- Fandon Fandon
- Coordinates: 40°22′06″N 90°45′41″W﻿ / ﻿40.3684°N 90.7615°W
- Country: United States
- State: Illinois
- County: McDonough
- Elevation: 669 ft (204 m)
- Time zone: UTC-6 (Central (CST))
- • Summer (DST): UTC-5 (CDT)
- ZIP code: 62326
- Area code: 618
- GNIS feature ID: 408266

= Fandon, Illinois =

Fandon is an unincorporated community in Chalmers Township, McDonough County, Illinois, United States. The community is also known as Middletown. The nearest city to Fandon is Colchester. Fandon does not have its own post office and is part of Colchester's ZIP code. Formerly, it had Zip Code 62335.

==History==
Fandon was established in 1837 by Major John Patrick and James Edmonston. It was originally called Middletown because it was the central point between Beardstown and Burlington. When citizens of McDonough County organized the Forgottonia secession movement in the 1970s, Fandon was named its capital.

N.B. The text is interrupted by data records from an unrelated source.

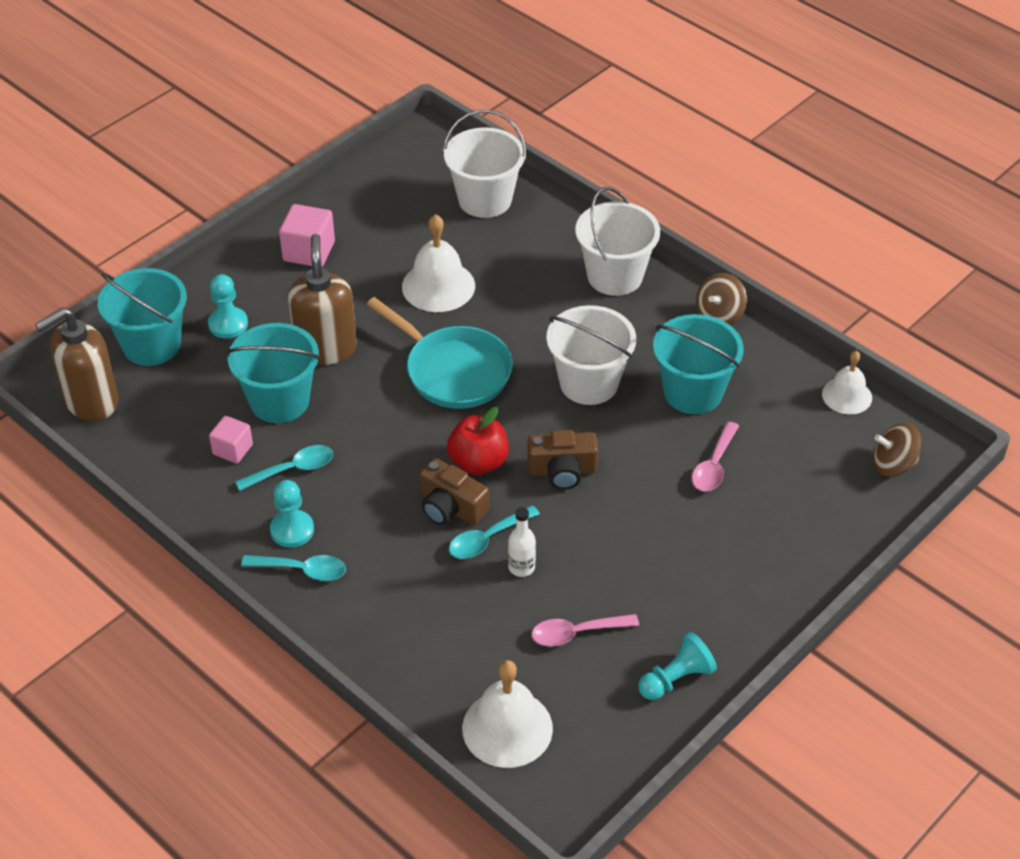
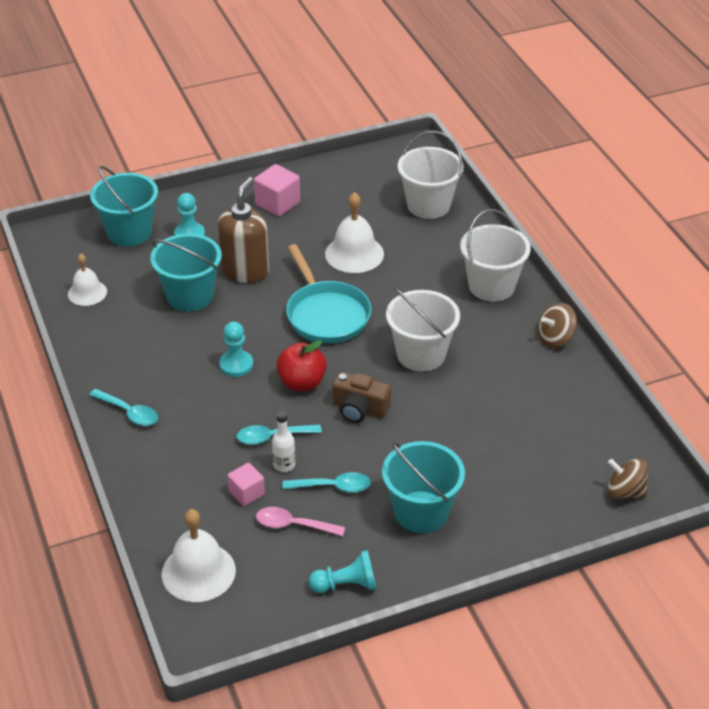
camera: 25 degrees right, 5 degrees down
(91, 401) = (65, 256): brown soap dispenser -> none
(232, 449) = (136, 317): pink cube -> pink cube (246, 493)
(292, 530) = (140, 384): turquoise pawn -> turquoise pawn (236, 365)
(293, 469) = (168, 344): turquoise spoon -> turquoise spoon (333, 487)
(451, 507) = (261, 406): brown camera -> none
(693, 392) = (497, 386): turquoise bucket -> turquoise bucket (421, 512)
(714, 465) = (478, 444): pink spoon -> none
(847, 395) = (620, 428): white bell -> white bell (87, 292)

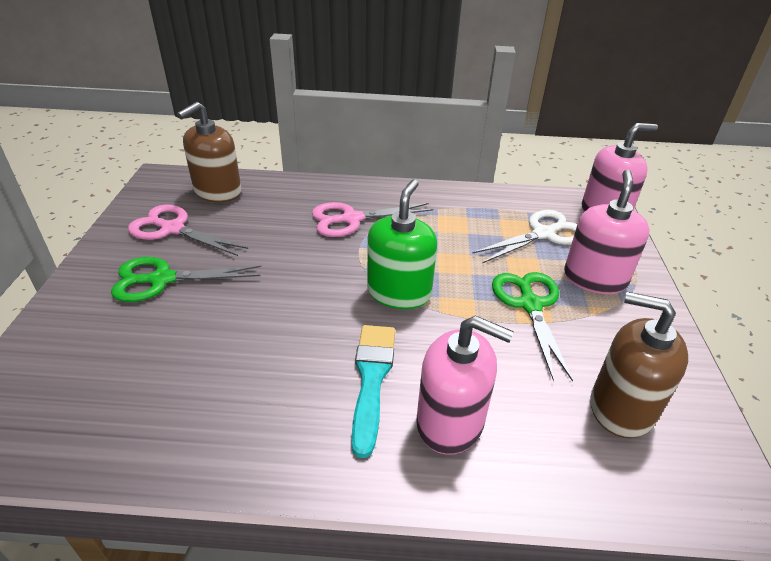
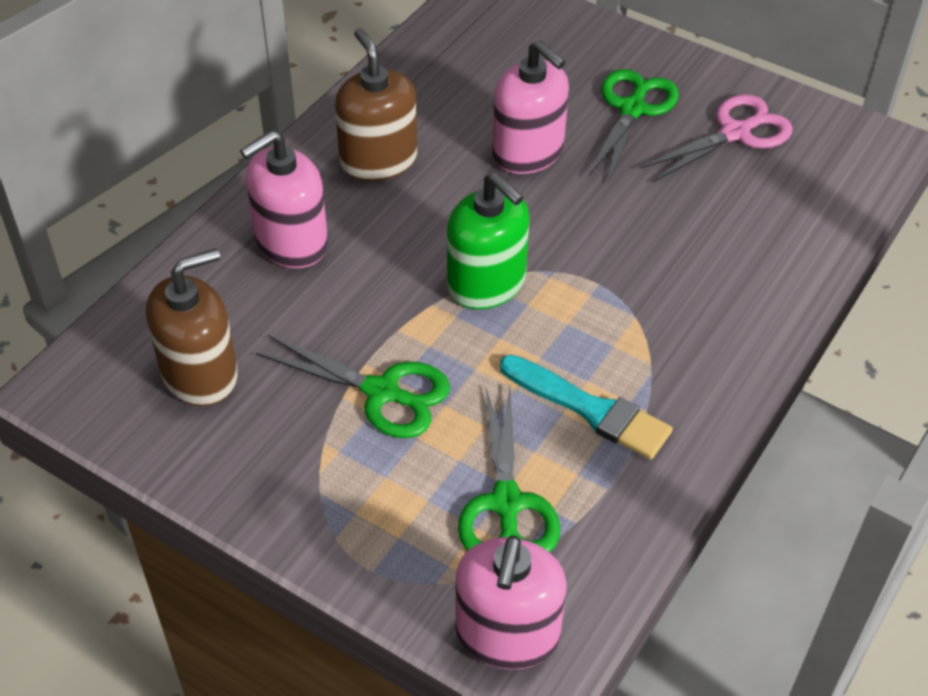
camera: 120 degrees right, 10 degrees up
(217, 191) = (815, 189): brown soap dispenser -> brown soap dispenser (378, 160)
(351, 219) = (669, 300): pink scissors -> none
(372, 379) = (379, 212): turquoise brush -> turquoise brush (590, 409)
(543, 234) = (506, 503): white scissors -> green scissors
(594, 278) = (377, 495): pink soap dispenser -> pink soap dispenser (528, 152)

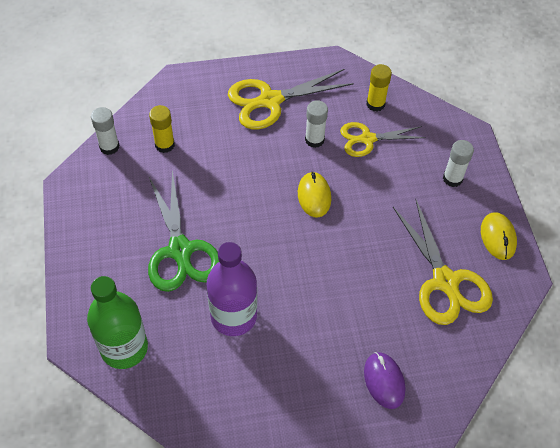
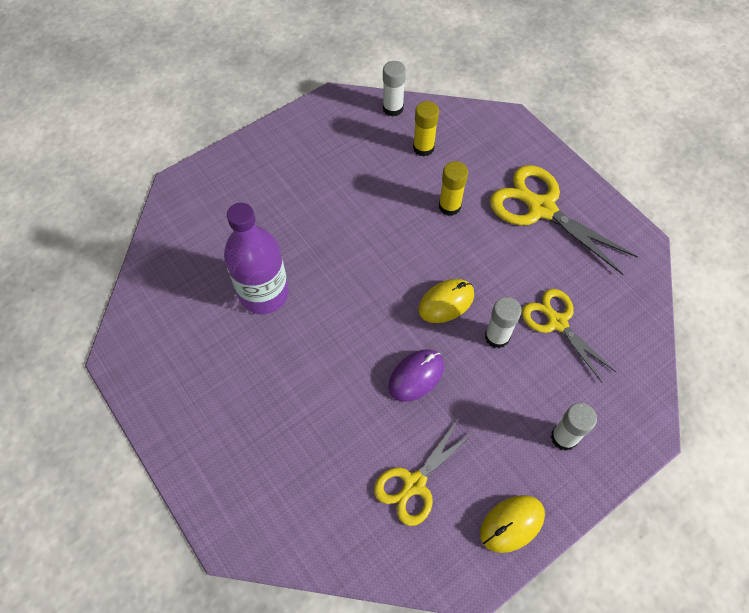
camera: 65 degrees right, 5 degrees up
(124, 348) = (189, 223): green bottle -> none
(180, 250) = (312, 216): green scissors -> none
(314, 140) = (519, 271): white glue stick -> white glue stick (497, 337)
(375, 104) = (613, 310): yellow glue stick -> yellow glue stick (449, 206)
(384, 381) = (257, 466): purple mouse -> purple mouse (416, 376)
(445, 281) = (414, 484): yellow scissors -> yellow scissors, size x0.65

==How the States Got Their Shapes (2011)==
In 2011, The History Channel series How the States Got Their Shapes focused part of its second episode to the historic inequality given to the Illinois region known as Forgottonia, which was a region that considered seceding from the rest of Illinois and establishing its capital at Fandon. The governor of Forgottonia dedicated a home as his governor's mansion in rural Fandon, which was visited in the series. The area is so remote that the former governor himself forgot the zip code of Fandon.

==Education==
Fandon is part of the West Prairie Community Unit School District 103. Students attend elementary school at South Elementary and then Middle School which are both located in Colchester. Students then go on to attend West Prairie High School in Sciota.